Back in my financial analyst days, I logged an alarming amount of frequent flier miles. In 1997, when I was pregnant, my OB cut be off from travel in September, and I still managed to qualify for United’s Mileage Plus Premier Executive level.
I’ve been thinking a lot about packing lately as I prepare to spend six weeks in China this summer. I need to bring clothes for my stay, materials for my classes, and stuff to keep me occupied for 24 hours of flying time each way. Yikes!
Here are my basic packing tips:
- You need to be able to handle your own luggage. The more transfers between planes, trains, and automobiles you’ll be making, the lighter you need to pack. Wheeled luggage is the best invention in the history of travel, followed by the backpack.
- You don’t need to worry about wrinkles if you’ll be in one place for a while, because you can hang out the clothes in a steamy shower. If you’ll be packing and unpacking frequently, like if you will be staying at a different place every night, you do need to worry about them. The best way to avoid wrinkles when packing is to put the clothes in plastic dry-cleaner bags before folding them.
- Wool doesn’t wrinkle, it doesn’t smell, but it takes a long time to dry. Polyester doesn’t wrinkle, it dries fast, but it holds odors. Pack a mix of the two to get the best of both worlds. Cotton is comfortable, but it’s not wildly practical for travel. The exception is denim, which has all the advantages of wool.
- For the most part, if you forget anything, you can buy it when you get there. That can add to your travel adventures, too. One of my favorite memories of Kyoto was asking a non-English-speaking pharmacist for a treatment for insect bites. That being said, I’m taller than the average American woman, so I will be a giant in China. It is difficult for me to find clothes that fit in Asia or in most emerging markets. In England, though, “forgetting” a shirt is just an excuse to shop!

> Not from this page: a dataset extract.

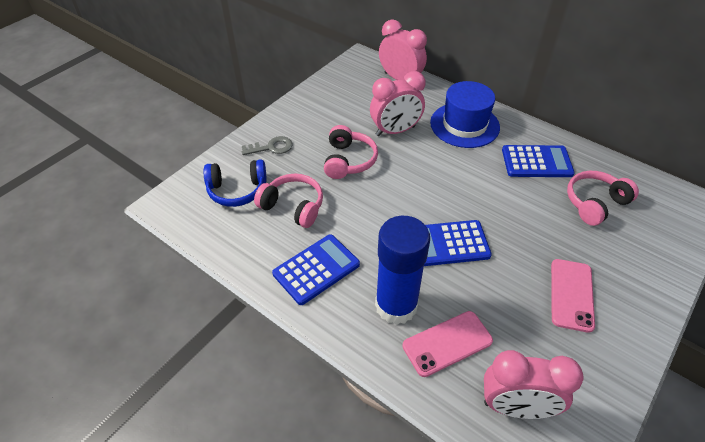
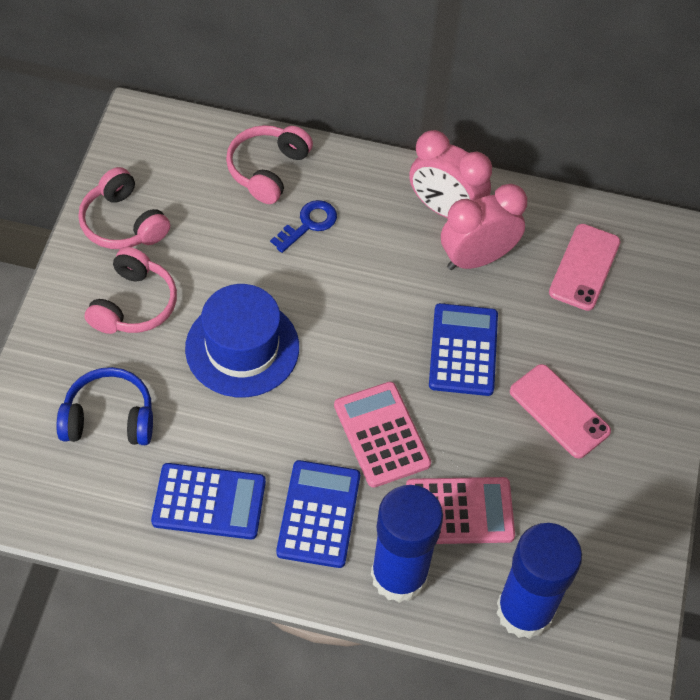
blue glue stick: 1 -> 2
blue key: 0 -> 1
grey key: 1 -> 0
pink calculator: 0 -> 2
pink clock: 3 -> 2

- Don’t agonize too much over how the amount of clothes you pack, because the clothes aren’t what weigh you down. The heavy items to watch out for when packing are shoes and work materials. In my banking days, I would spend a week visiting customers in six different cities carrying just two wool dresses, jeans and a sweater, and two pair of shoes (one dress, one casual). But then, I’d have a massive stack of handouts for customer meetings and materials for working on airplanes. That was the killer. If you can reduce the heavy items, you’re set.
- On the plane, wear cotton or wool to be comfortable. Wear comfy shoes and DO NOT TAKE THEM OFF! Your feet will swell on a long flight, and you’ll have trouble putting them back on. Get one of those inflatable neck pillows. Bring a pashmina to use as a blanket. Try to sleep on the plane. It makes a huge difference.
- Carry on all your luggage, if possible. If you can’t do that, make sure to carry on your medications. A change in clothes is a good idea for a longer flight, in case you spill your dinner or find your flight diverted. Also, putting on a clean shirt will make you feel refreshed after a long flight. Bring a water bottle and food, and don’t rely on your e-reader. These are wonderful for reducing the amount of stuff you have to carry, but you don’t want to be bored silly on a long flight because your reader isn’t charged or got dropped or something.
- Leave stuff behind to make room for souvenirs. I sometimes pack old clothes and leave them in the hotel to create room for my bounty. Paperback books and magazines can be left behind, too. That way, you can still manage your luggage by yourself on your return trip.
I’ve been buying miscellaneous items for my trip at a great local store here in Chicago with a mail-order division, Uncle Dan’s. The people who work there are really nice, and they have everything you need to prepare for a Chicago winter or an extended journey to tropic climes. I especially like the pricey but comfy Icebreaker line of lightweight wool clothes.